It is seven o’clock on a Saturday night in November, and Jamie Kern Lima is resting, if you can call it that. A couch in the greenroom at the willfully cheerful QVC studios in West Chester, Pennsylvania, has been turned into a pretend bed with sheets, pillows, and a QVC velvet-soft blanket, but Lima is wide awake, propped up like Manet’s Olympia, although fully dressed. She has been on the air pitching her line of beauty products, IT Cosmetics, for 25 hours with only momentary breaks. “It will not crease, it will not crack, it will not make you look older,” she recites over and over about her Bye Bye Under Eye concealer. She has exactly six minutes before she has to slip back into her lucky shoes (nude platform pumps covered in slightly worn sparkles) and perform in front of the cameras for another 15 hours. In the span of 40 hours, Lima will sell more than 250,000 products to the tune of about $10 million.
The dazzling success story of Jamie Kern Lima and IT Cosmetics began with her face, specifically her cheeks, whose blazing-pink rosacea sent her on a quest for makeup that would simultaneously cover and soothe the condition. She and her husband, Paulo Lima, consulted with plastic surgeons in Brazil, his native country, on formulas for makeup pumped with skin-care ingredients. In September, eight years after creating IT — which stands for Innovative Technology — they sold the company to L’Oréal for a stunning $1.2 billion.
The beauty industry is in big business since the release of the iPhone 4, with its front-facing camera, in 2010, followed by the birth of Instagram and Snapchat. To industry insiders, this is no coincidence. “The selfie fueled the impulse to look better,” says Carol Hamilton, group president of L’Oréal Luxe, who was instrumental in the acquisition of IT Cosmetics. “You don’t want to take a selfie wearing no makeup.”
And the goal of the makeup you wear — in selfies and in life — is to make you look as flawless as the best Instagram or Snapchat filter.

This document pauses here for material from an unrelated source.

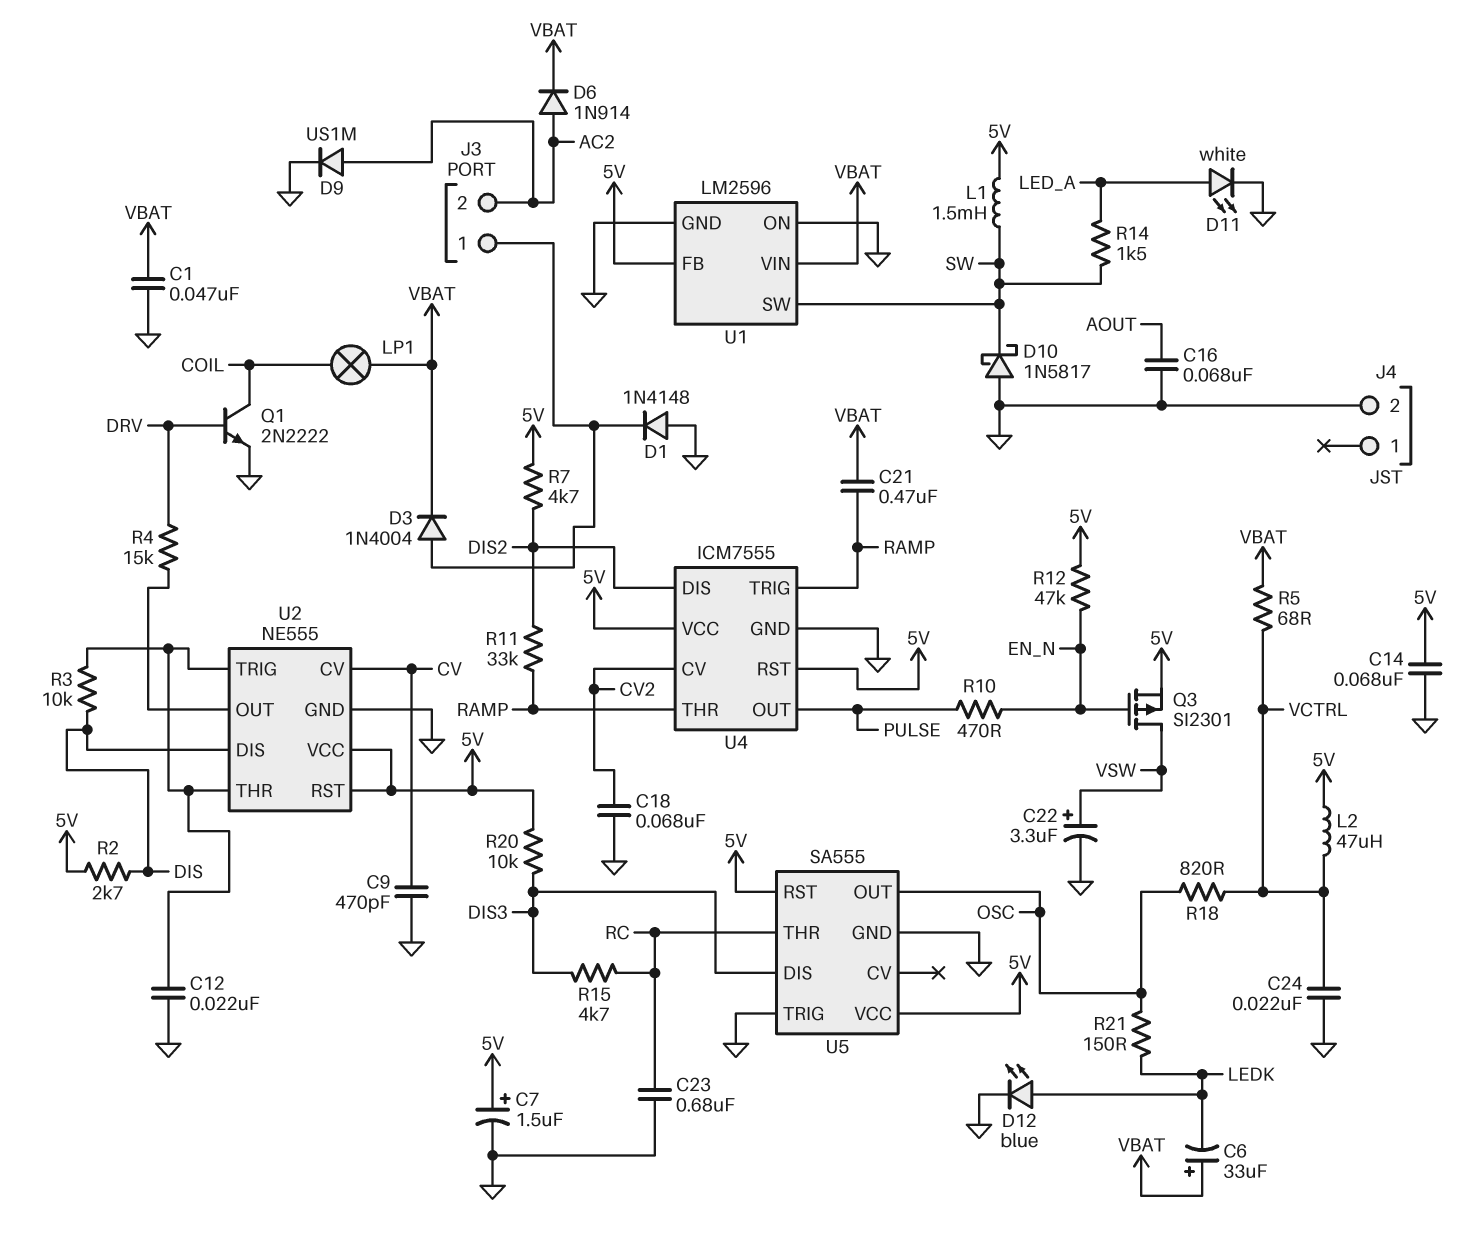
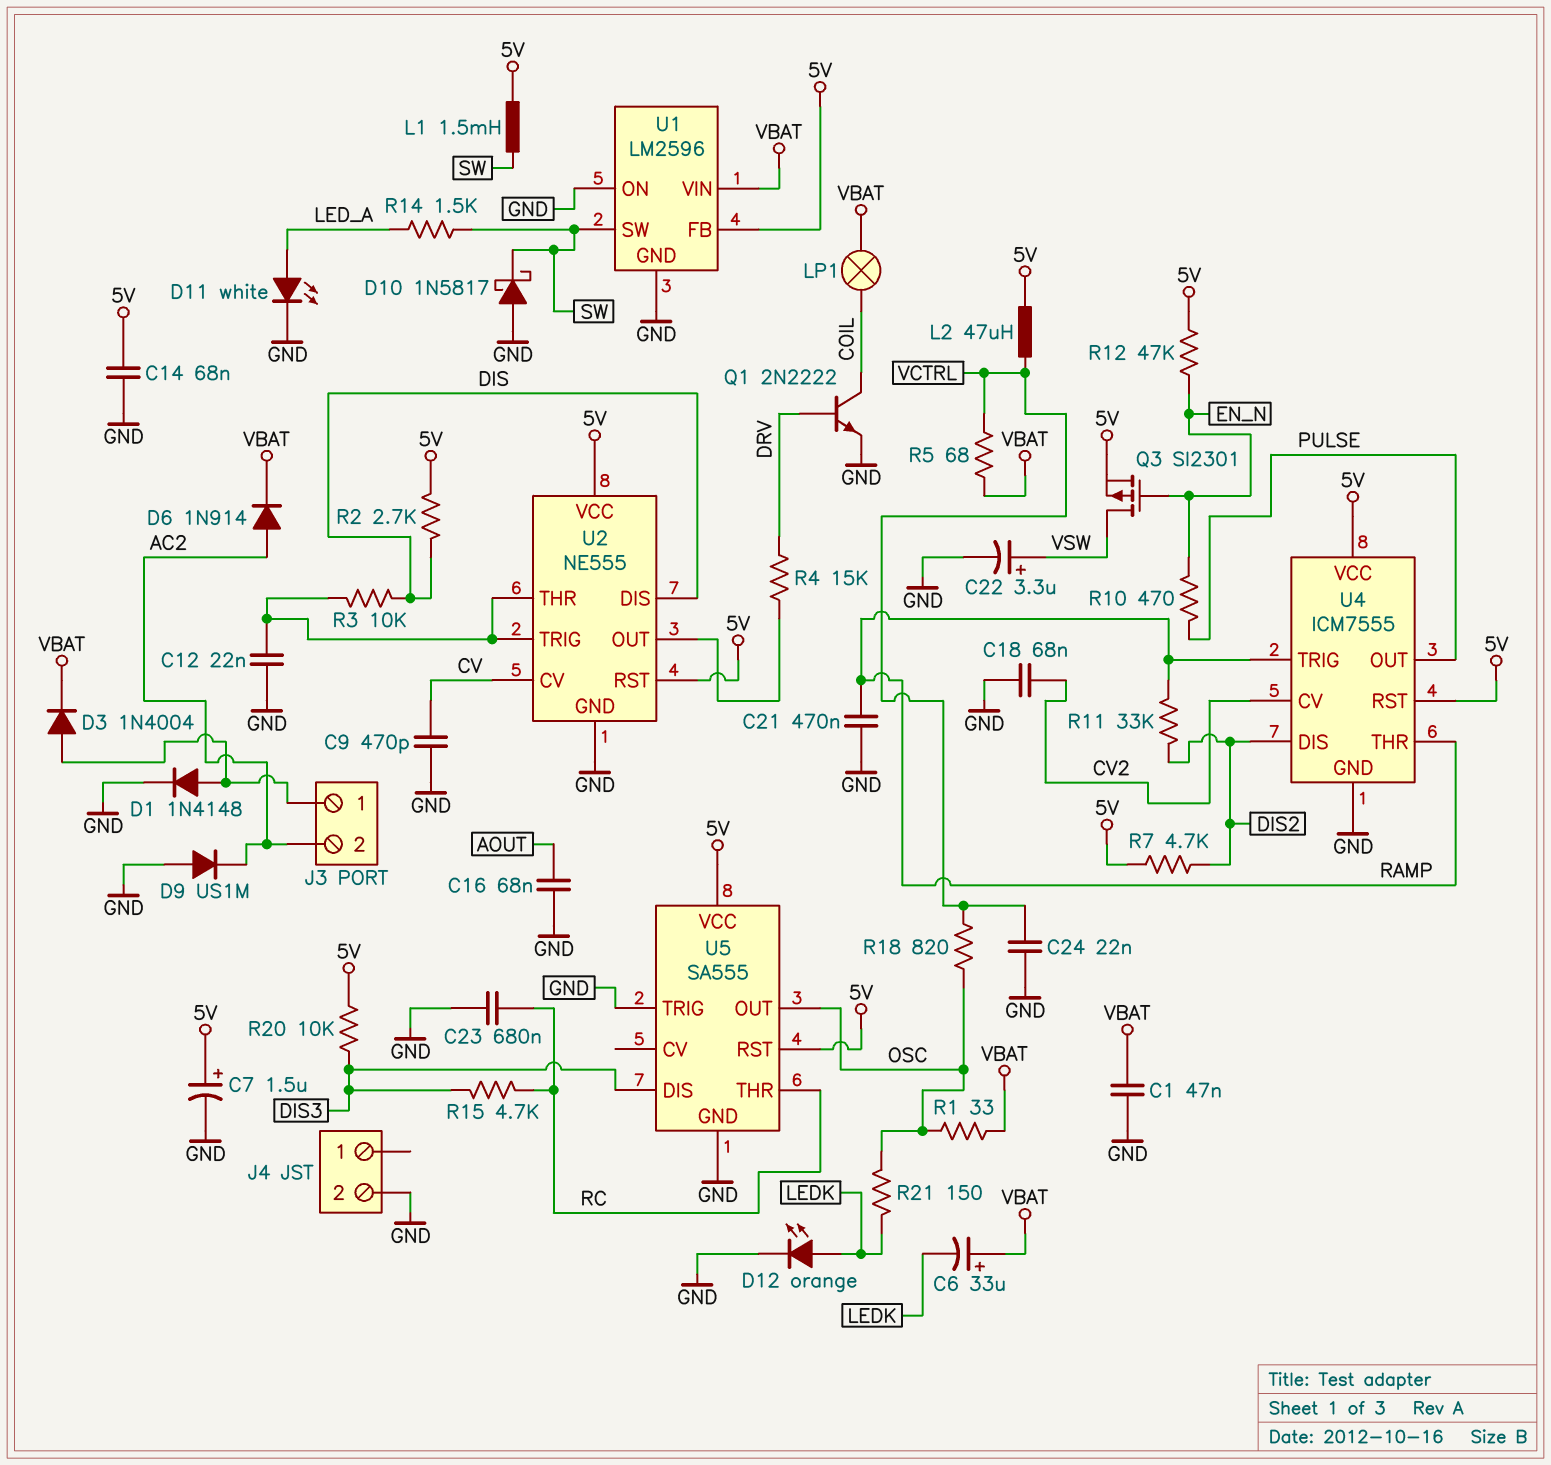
C21: 470nF (RAMP, VBAT) -> 470nF (GND, RAMP)
D1: diode 1N4148 (A GND, K J3/1) -> diode 1N4148 (A J3/1, K GND)
D9: diode US1M (A AC2, K GND) -> diode US1M (A GND, K AC2)
D12: LED blue (A LEDK, K GND) -> LED orange (A LEDK, K GND)
R1: none -> 33 (OSC, VBAT)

Lima’s collection of concealers and foundations is neither cool nor trendy. IT Cosmetics is to makeup as Spanx is to lingerie; it’s unsexy but gets the job done. In fact, Lima refers to her Superhero mascara as the “Spanx of mascaras.” “It takes your lashes and lifts ’em up,” says QVC host Shawn Killinger, who, perhaps for emphasis, exaggeratedly tugs up the Spanx under her hot-pink evening gown.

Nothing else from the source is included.